Le nouveau câble s’est resserré.

Et désintégré.

Au début, j’ai cru que Sun avait ignoré mes instructions et ouvert de nouveau le feu avec l’ultravib. Puis le souvenir m’est revenu. Les nanobes étaient immunisés aux armes à vibration.

Les autres câbles avaient également disparu.

— Sun ? Qu’est-ce qui s’est passé, putain ?

— Je suis en train de tenter de le déterminer, a-t-elle répondu, le langage de plus en plus affecté par ses relations aux machines.

— Elle l’a éteint, a simplement dit Wardani.

— Éteint quoi ? a demandé Deprez.

Et j’ai distinctement entendu le sourire dans la voix de l’archéologue.

— Les nanobes existent dans une enveloppe électromagnétique.
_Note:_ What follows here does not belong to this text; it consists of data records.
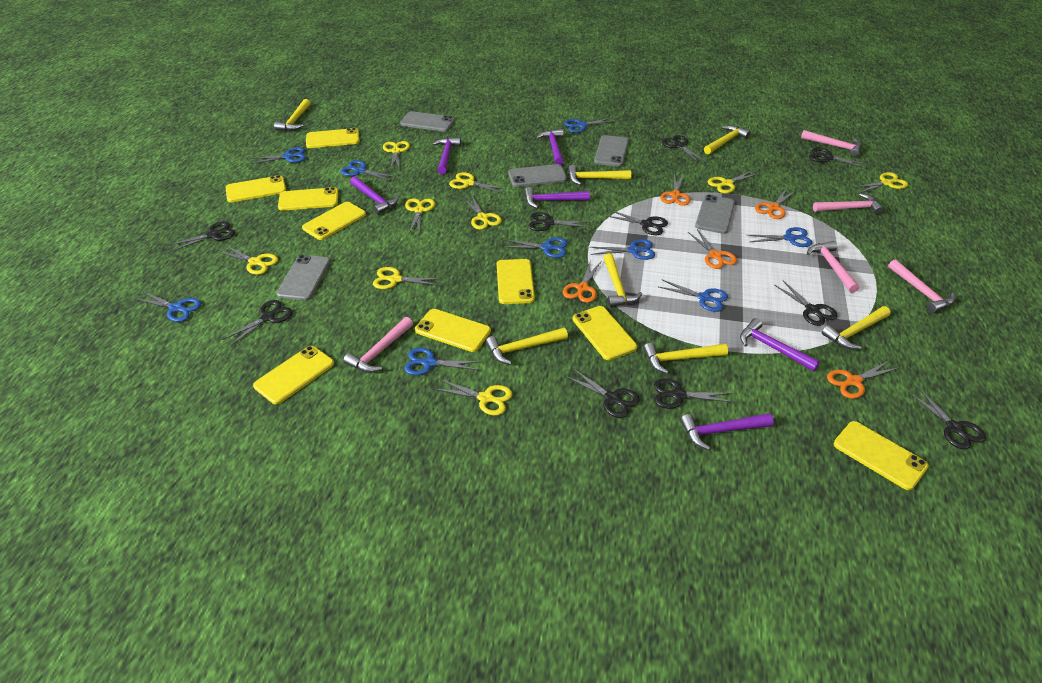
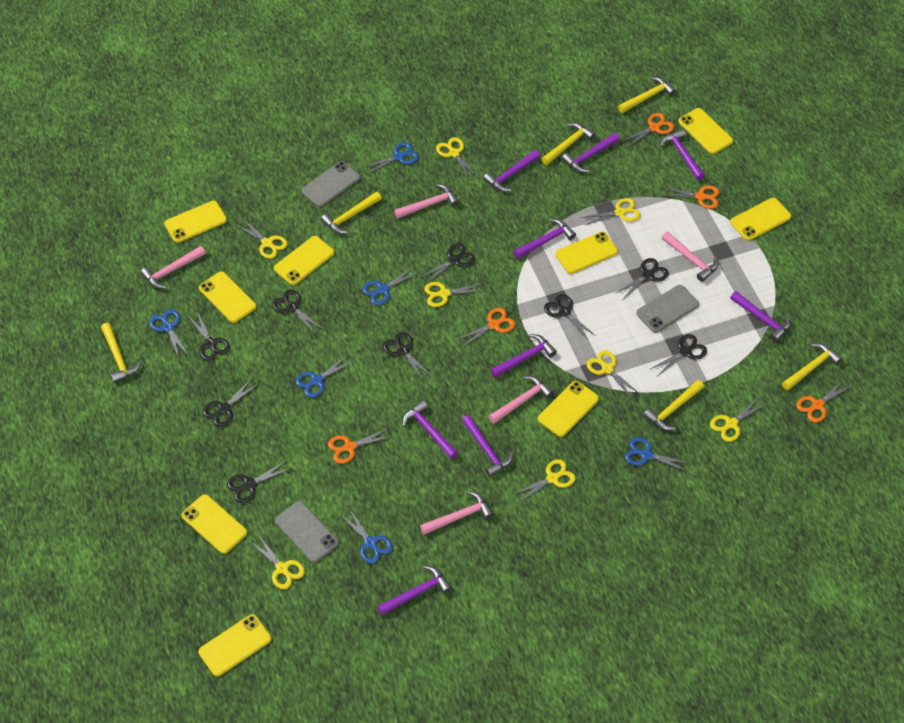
black scissors: 10 -> 9
blue scissors: 9 -> 6
grey phone: 5 -> 3
purple hammer: 6 -> 9
yellow hammer: 7 -> 6
yellow scissors: 9 -> 8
C’est ce qui assure leur cohérence. La porte a juste éteint le champ.

— Sun ?

— Maîtresse Wardani paraît avoir raison. Je ne détecte aucune activité électromagnétique près de l’artefact. Et aucun mouvement.

Le petit sifflement de statique de l’inducteur, tandis que tout le monde digérait l’info. Puis la voix de Deprez, pensive.

— Et on est censés traverser ce truc ?

 

Vu ce qui s’était passé précédemment et ce qui allait se trouver de l’autre côté, l’heure H de la porte a manqué de superbe. À H moins deux minutes trente, les coulures d’ultraviolet que nous avions suivies sur l’écran de Wardani devinrent visibles, lignes liquides qui jouaient sur les bords de la spire. À la lumière du jour, l’affichage n’était pas plus impressionnant qu’une balise d’atterrissage à la lueur de l’aube.

À dix-huit secondes, quelque chose a paru se passer dans les plis, comme des ailes qu’on ébroue.

À neuf secondes, un gros point noir est apparu à la pointe de la spire. Il était brillant, comme une unique goutte de lubrifiant haute puissance, et paraissait rouler sur un axe propre.

Huit secondes plus tard, il s’est étendu avec une douceur lente jusqu’à la base de la spire, et au-delà. Le socle a disparu, ainsi que le sable sur une profondeur d’environ un mètre.

Dans le globe de ténèbres, des étoiles brillaient.